Georgia Deputy Allegedly Shoots And Kills Black Man Who Spent 16 Years In Prison On Wrongful Conviction

During a traffic stop, a sheriff’s deputy in Georgia allegedly fatally shot a Black man who had spent 16 years behind bars on a wrongful conviction.

According to the Georgia Bureau of Investigation (GBI), who is reviewing the shooting, the victim was identified as Leonard Allen Cure. On Oct. 16, Cure was reportedly pulled over by a Camden County deputy while driving on I-95 close to the Georgia-Florida line. He cooperated with the deputy’s request to get out of the vehicle but then allegedly became violent once told he was arrested. The agency claimed the deputy primarily used a stun gun on Cure when he failed to obey commands and began to assault the deputy.

GBI found the deputy used the stun gun one more time, as well as a baton, to subdue him, but then drew his gun and shot Cure as he continued to resist. It hasn’t been disclosed why the officer pulled the 53-year-old man over.

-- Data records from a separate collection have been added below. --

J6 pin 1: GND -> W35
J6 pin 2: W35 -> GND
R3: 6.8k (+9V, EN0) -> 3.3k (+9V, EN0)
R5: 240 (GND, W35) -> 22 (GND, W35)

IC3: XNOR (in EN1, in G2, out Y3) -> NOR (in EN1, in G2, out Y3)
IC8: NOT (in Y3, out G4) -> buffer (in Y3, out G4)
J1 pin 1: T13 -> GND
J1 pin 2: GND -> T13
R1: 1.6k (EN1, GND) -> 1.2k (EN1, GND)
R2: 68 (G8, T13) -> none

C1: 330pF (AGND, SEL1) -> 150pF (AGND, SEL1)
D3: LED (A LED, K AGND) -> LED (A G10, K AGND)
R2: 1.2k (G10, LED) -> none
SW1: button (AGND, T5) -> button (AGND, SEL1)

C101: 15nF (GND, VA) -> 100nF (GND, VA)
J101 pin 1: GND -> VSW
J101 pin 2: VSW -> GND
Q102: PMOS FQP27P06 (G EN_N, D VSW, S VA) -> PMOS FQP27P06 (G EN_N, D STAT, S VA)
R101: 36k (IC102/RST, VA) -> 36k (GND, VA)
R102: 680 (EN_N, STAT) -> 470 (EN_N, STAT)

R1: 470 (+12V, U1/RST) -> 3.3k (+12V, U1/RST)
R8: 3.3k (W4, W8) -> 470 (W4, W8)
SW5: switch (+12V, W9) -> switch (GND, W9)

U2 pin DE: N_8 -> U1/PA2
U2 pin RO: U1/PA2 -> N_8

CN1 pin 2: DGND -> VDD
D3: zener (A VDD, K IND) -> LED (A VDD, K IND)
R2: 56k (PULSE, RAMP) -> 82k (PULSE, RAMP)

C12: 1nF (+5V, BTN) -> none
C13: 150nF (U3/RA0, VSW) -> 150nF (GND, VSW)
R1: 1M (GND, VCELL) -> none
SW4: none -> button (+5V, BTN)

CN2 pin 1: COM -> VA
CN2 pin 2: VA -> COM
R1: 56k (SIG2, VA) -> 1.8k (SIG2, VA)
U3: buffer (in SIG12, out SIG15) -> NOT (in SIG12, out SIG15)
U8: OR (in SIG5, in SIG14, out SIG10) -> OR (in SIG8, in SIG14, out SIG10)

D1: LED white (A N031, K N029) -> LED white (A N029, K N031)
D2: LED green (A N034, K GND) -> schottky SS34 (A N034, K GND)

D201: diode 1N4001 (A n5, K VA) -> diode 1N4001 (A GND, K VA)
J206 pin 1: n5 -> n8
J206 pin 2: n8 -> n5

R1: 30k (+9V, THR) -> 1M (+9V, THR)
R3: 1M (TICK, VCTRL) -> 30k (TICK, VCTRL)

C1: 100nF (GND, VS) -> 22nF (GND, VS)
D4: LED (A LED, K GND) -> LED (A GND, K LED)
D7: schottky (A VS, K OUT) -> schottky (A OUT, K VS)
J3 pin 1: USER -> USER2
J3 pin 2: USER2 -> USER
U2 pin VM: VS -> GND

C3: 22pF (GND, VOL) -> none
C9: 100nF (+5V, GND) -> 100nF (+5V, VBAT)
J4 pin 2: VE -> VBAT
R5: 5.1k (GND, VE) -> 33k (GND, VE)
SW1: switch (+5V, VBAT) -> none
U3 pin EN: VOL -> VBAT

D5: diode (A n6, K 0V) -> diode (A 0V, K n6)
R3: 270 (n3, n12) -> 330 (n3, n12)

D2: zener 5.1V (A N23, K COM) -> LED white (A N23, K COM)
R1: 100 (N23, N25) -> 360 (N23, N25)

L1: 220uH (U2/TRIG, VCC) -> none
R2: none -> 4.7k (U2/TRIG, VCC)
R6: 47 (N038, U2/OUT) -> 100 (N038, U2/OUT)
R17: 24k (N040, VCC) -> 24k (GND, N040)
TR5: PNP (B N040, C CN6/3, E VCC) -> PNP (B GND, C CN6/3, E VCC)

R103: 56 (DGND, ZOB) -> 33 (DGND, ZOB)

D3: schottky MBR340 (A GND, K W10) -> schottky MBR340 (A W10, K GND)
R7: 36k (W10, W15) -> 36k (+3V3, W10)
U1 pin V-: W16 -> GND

Cure served time in prison for armed robbery in Florida and was later acquitted. The Innocence Project of Florida, who represented him in his exoneration case, responded to the news of Cure’s death.

“I can only imagine what it’s like to know your son is innocent and watch him be sentenced to life in prison, to be exonerated and … then be told that once he’s been freed, he’s been shot dead,” Executive Director Seth Miller said.

In Georgia, it is standard for law enforcement to ask the GBI to investigate police-involved shootings. Findings will be submitted to the coastal Brunswick Judicial Circuit district attorney, including Camden County.

According to WSB-TV, Cure was convicted of a 2003 drug store armed robbery in Dania Beach. He was found guilty by a second jury after the first one deadlocked. His previous convictions for robbery and other crimes led to a life sentence. After the Broward State Attorney’s Office’s new Conviction Review Unit asked for Cure’s release, he was a free man in April 2020.

The review team said it found “troubling” evidence that Cure had a solid alibi that was disregarded, with no physical evidence or reliable witnesses to put him at the crime scene.

A judge vacated his conviction and sentence in December 2020.

Miller said Cure was living in an Atlanta suburb after receiving $817,000 in compensation for his conviction and imprisonment, including the opportunity to pursue his education, after Gov. Ron DeSantis signed a claims bill in June 2023. During an interview with the South Florida Sun-Sentinel, Cure expressed his excitement about his future after his release. “I’m looking forward to putting this situation behind me and moving on with my life,” Cure said.